Falsifiability

In a post discussing conservative attempts to spin the UN bombing in Baghdad as a sign of terrorist desperation (via Yglesias), Josh Marshall said something that caught my eye.

I’m probably getting certain particulars of this wrong, but there’s a basic principle in scientific theory: an hypothesis, to be a real hypothesis, must be capable of disproof. In other words, for an hypothesis to be a valid basis for research, there must be some data which, if found to be true, would prove the hypothesis was false. Otherwise, there’s no way to test it.

Marshall is not wrong about this, but he’s a little fuzzy. The notion he’s referring to was common among the Logical Posivists, a species of mid-20th century anglo philosopher, and it held not just that an untestable hypothesis was invalid, but that it was meaningless–it literally bore no meaning. Karl Popper (who was closely aligned with the positivists, but broke with them over the issue of whether any hypothesis can be conclusively verified) is famous for advancing the notion of falsifiability: the idea that an hypothesis can never be taken as certain and verified, but that we can legitimately prefer certain hypotheses over others if they a) offer substantive predictions that can be falsified, and b) have not yet been falsified.

In short, the way we distinguish science from superstition, and good science from bad science, is that it includes benchmarks and predictions by which it can be proven wrong. It says, “I predict X; if X does not turn out to be the case, I’m wrong.”

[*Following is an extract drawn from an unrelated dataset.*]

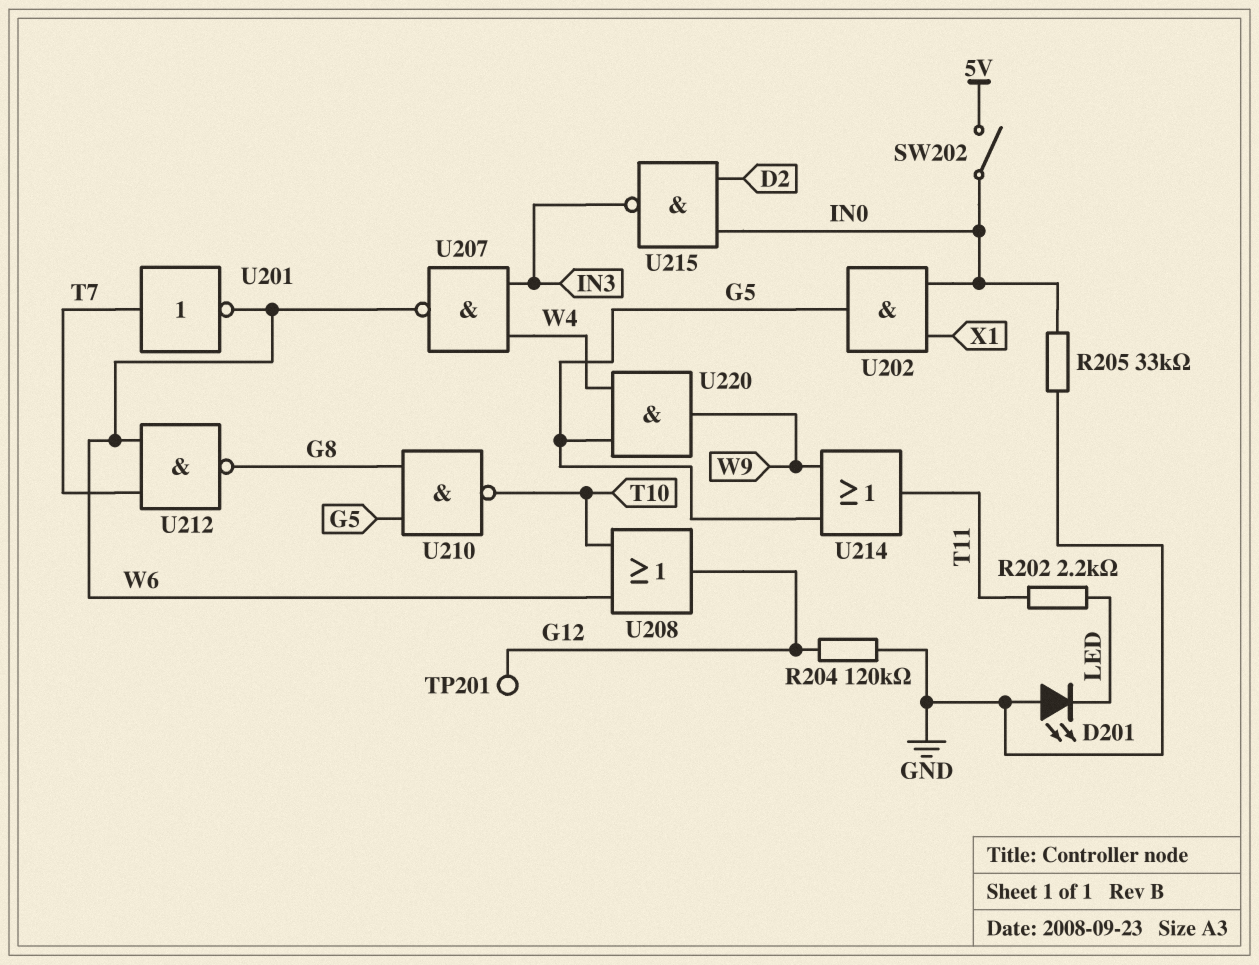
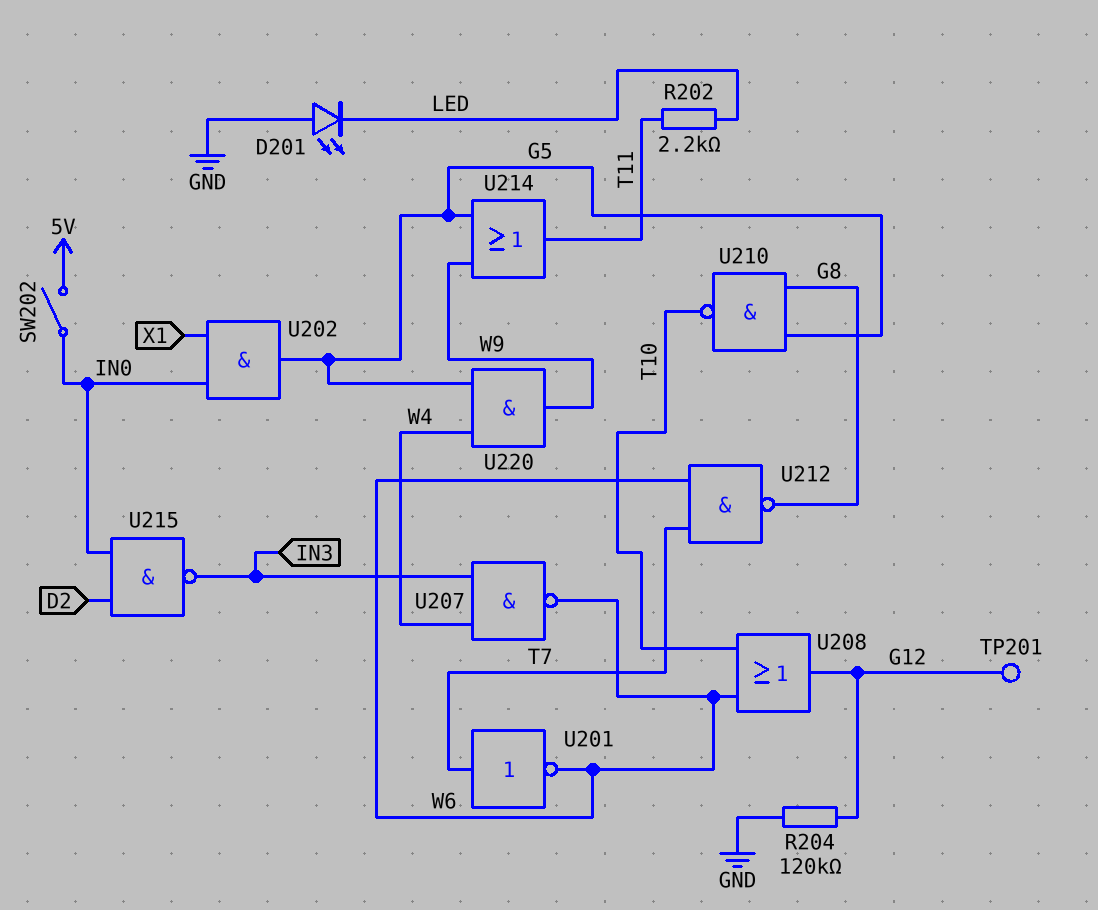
R205: 33k (GND, IN0) -> none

What’s the point? Well, Marshall is referring to recent attempts by conservatives–see the “flypaper theory” and now the “they’re desperate” theory–to spin literally anything that happens in Iraq as good news. One begins to wonder what bad news would look like.

But I don’t think it’s spin. There is a tendency on the right, and I think it’s earnest, to respect ideological simplicity (sometimes known as “moral clarity”), the idea is that it’s a virtue to hold a few simple principles fast in the face of life’s inevitable cascade of confusing or ambiguous evidence. (Reagan is taken as the paradigm case; the right desperately wants to think of GW Bush this way.) Perhaps there is some virtue to this kind of principled simplicity, but it seems pretty clear that some conservatives use it as an excuse never to confront their own assumptions. You see it in Iraq. You see it in debates about punitive violence–‘Israeli reprisals haven’t stopped terrorism? launch bigger, harsher reprisals!’ You see it in debates about economic theory–‘tax cuts haven’t produced economic growth yet? launch bigger, deeper tax cuts!’

Not to point out the obvious, but: if any positive result reinforces your ideological positions, and any negative result reinforces your ideological positions, well… you’ve become insulated from any possible counter-evidence, any possible falsification or course correction, and you will blunder forward like a blind man.

One need not strain to imagine how such an administration would behave.